There had been great plans to improve the defences, both landward and seaward, but they hadn’t yet been put into practice. Now only Pelée Island defended the seaward approach and a small fort guarded the land approach from the west. The little Divette river and its marshy banks covered the east flank of the town and hosted its rudimentary port facilities.
Nevertheless, Cherbourg’s anchorage was large, and it was well sheltered from the south and east. Holbrooke’s mission was to probe and to determine whether the batteries on Pelée Island had been occupied since Howe’s postponed attempt at the end of June – while Kestrel had been in dock – and whether any naval force had moved into the vicinity.

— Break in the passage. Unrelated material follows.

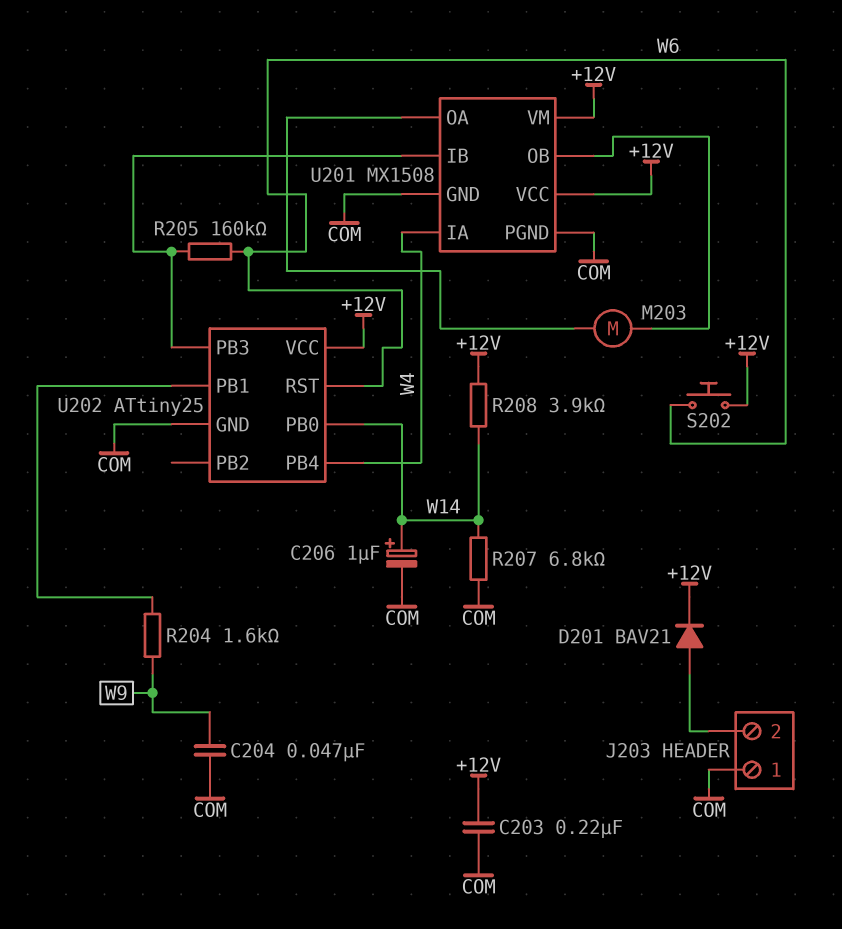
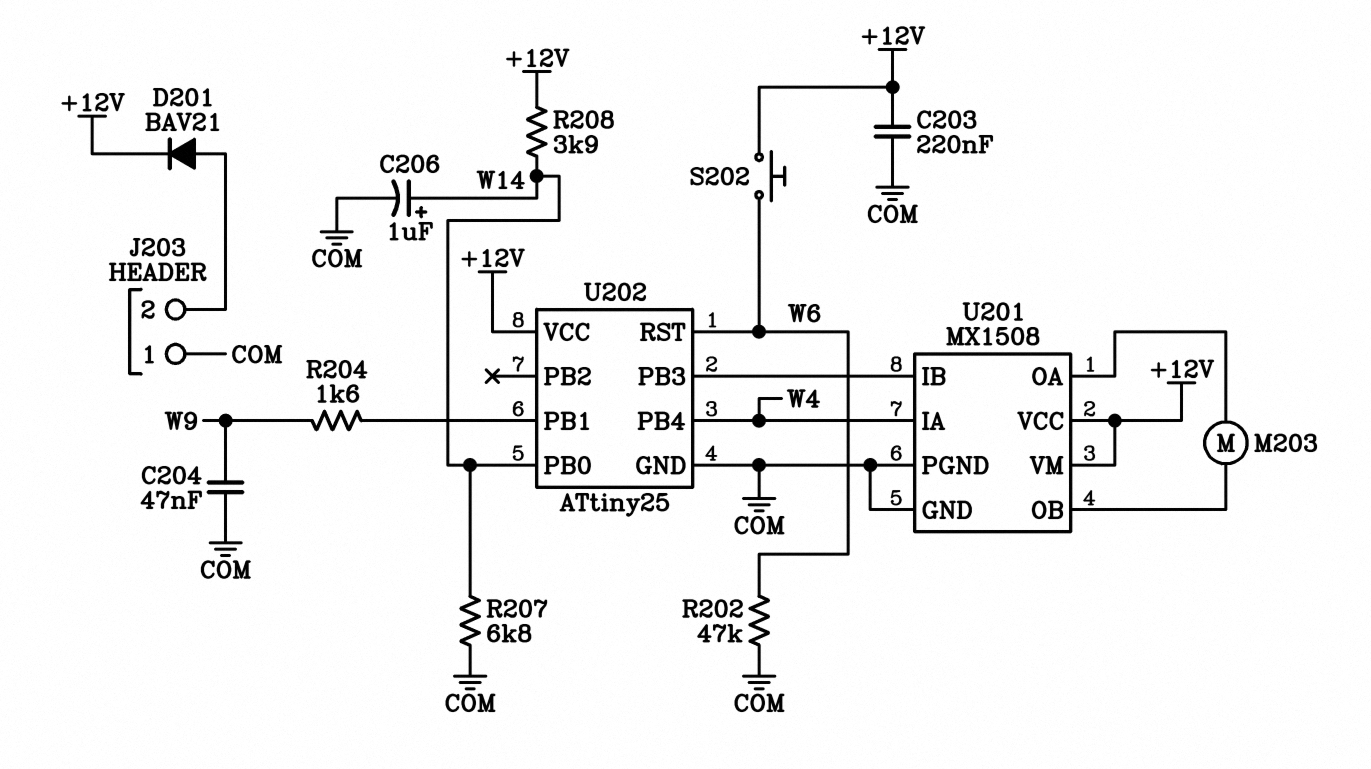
R202: none -> 47k (COM, W6)
R205: 160k (U201/IB, W6) -> none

The quartermaster put the helm down and came four points to starboard. Now they were coasting west-nor’west along the shallow indentation at the northern end of the Cotentin Peninsula, with Cape La Hague ahead of them.
Holbrooke leaned his telescope on the hammock crane and focussed carefully on the island. It was tiny, no more than a cable across, and it was barren. There were no trees, just a bleak expanse of rock and the low walls of a small fort and an even smaller battery. Every inch of the island was open to his inspection. He could see the black muzzles of the guns at the battery – it looked like about ten of them, all pointing north – and the profile of the nearest gun in the fort was just visible with twelve embrasures reaching away to the west. That was all he needed to know. There was no need to draw their fire, particularly as he could see soldiers moving about in some agitation at the prospect of engaging this English intruder.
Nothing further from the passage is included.